Le recours à McKinsey par autant de gouvernements ne constitue-t-il pas d’ailleurs une forme de désaveu envers leur propre haute fonction publique et de sacralisation du soi-disant « génie » du privé ?

Il est certes attendu que des gouvernements fassent parfois appel à des firmes externes. Ce qu’ils font depuis des décennies. Question de les aider à « penser en dehors de la boîte » de leurs gigantesques bureaucraties.

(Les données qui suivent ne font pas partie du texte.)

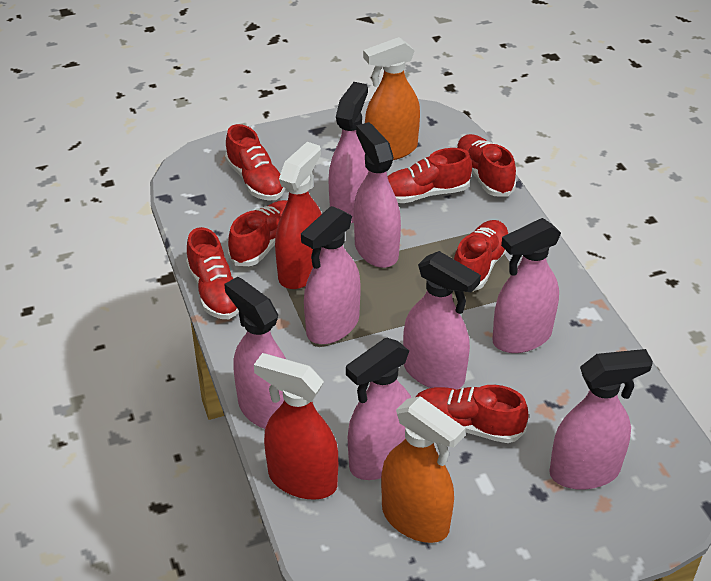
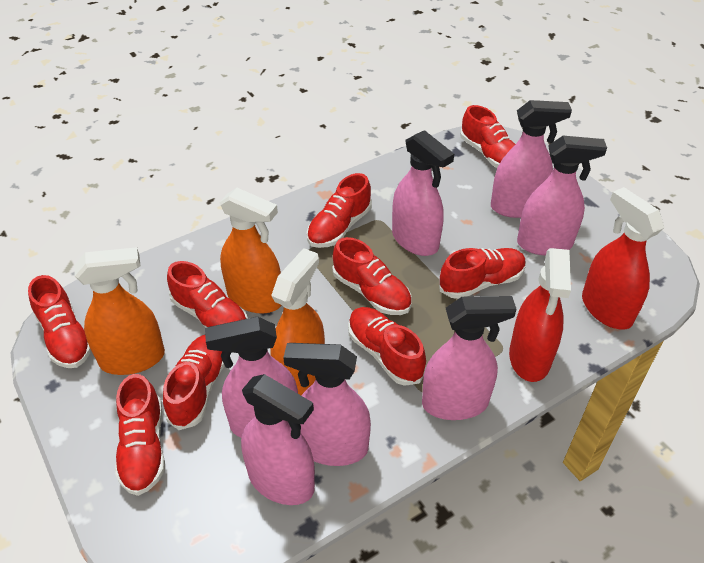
orange spray bottle: 2 -> 3
pink spray bottle: 8 -> 7
red shoe: 7 -> 9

Ce qui frappe cependant dans le cas de McKinsey, au Canada et ailleurs, est la fréquence élevée et l’ampleur même des contrats gouvernementaux qu’elle récolte souvent sans appel d’offres.

Enquête publique

Ce n’est pas un détail parce que le tout se fait en plus sans transparence ni reddition de comptes. Du moment où des élus sous-traitent au privé l’élaboration de politiques publiques, impossible de savoir qui décide quoi et encore moins, pour quelles raisons.

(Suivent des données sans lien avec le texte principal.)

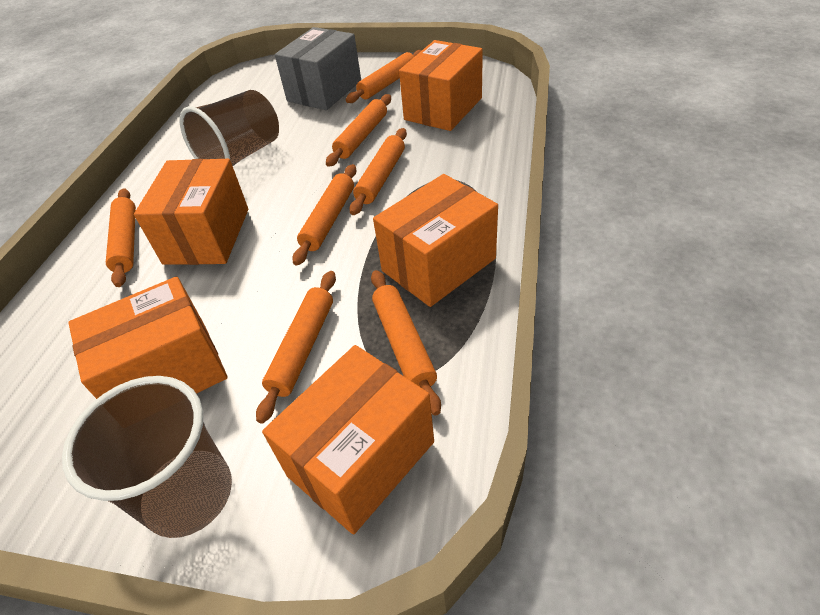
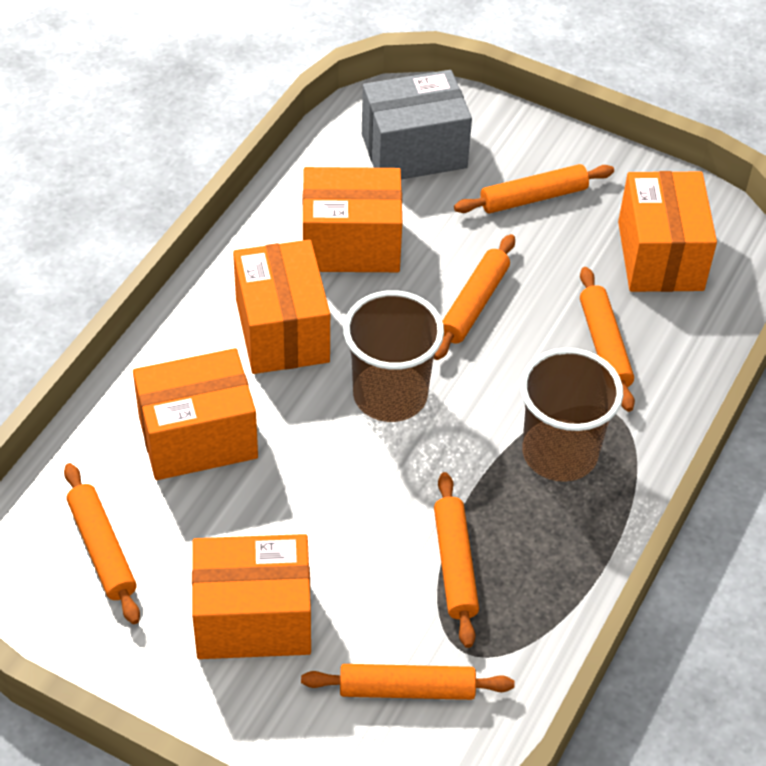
orange rolling pin: 7 -> 6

De fait, comment croire qu’à l’opposé de gouvernements dûment élus, une firme-conseil posséderait par magie toutes les expertises imaginables, dont même celle de « gérer » une pandémie planétaire ou d’établir les seuils d’immigration pour un pays tout entier ? Poser la question...

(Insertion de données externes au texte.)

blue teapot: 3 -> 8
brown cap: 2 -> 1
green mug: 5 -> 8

Dans leur livre, Walt Bogdanich et Michael Forsythe présentent d’ailleurs le récit d’échecs importants de McKinsey dans des dossiers majeurs.

Surtout, ils observent que « les Américains et de plus en plus de gens à travers le monde ne savent rien de l’influence profonde de McKinsey sur leur vie, en partant du coût et de la qualité de leurs soins de santé jusqu’à l’éducation de leurs enfants ».

Donc, bravo pour les enquêtes journalistiques. Elles sont essentielles. Tout comme le serait en démocratie une enquête publique sur l’influence croissante du privé dans les coulisses du pouvoir.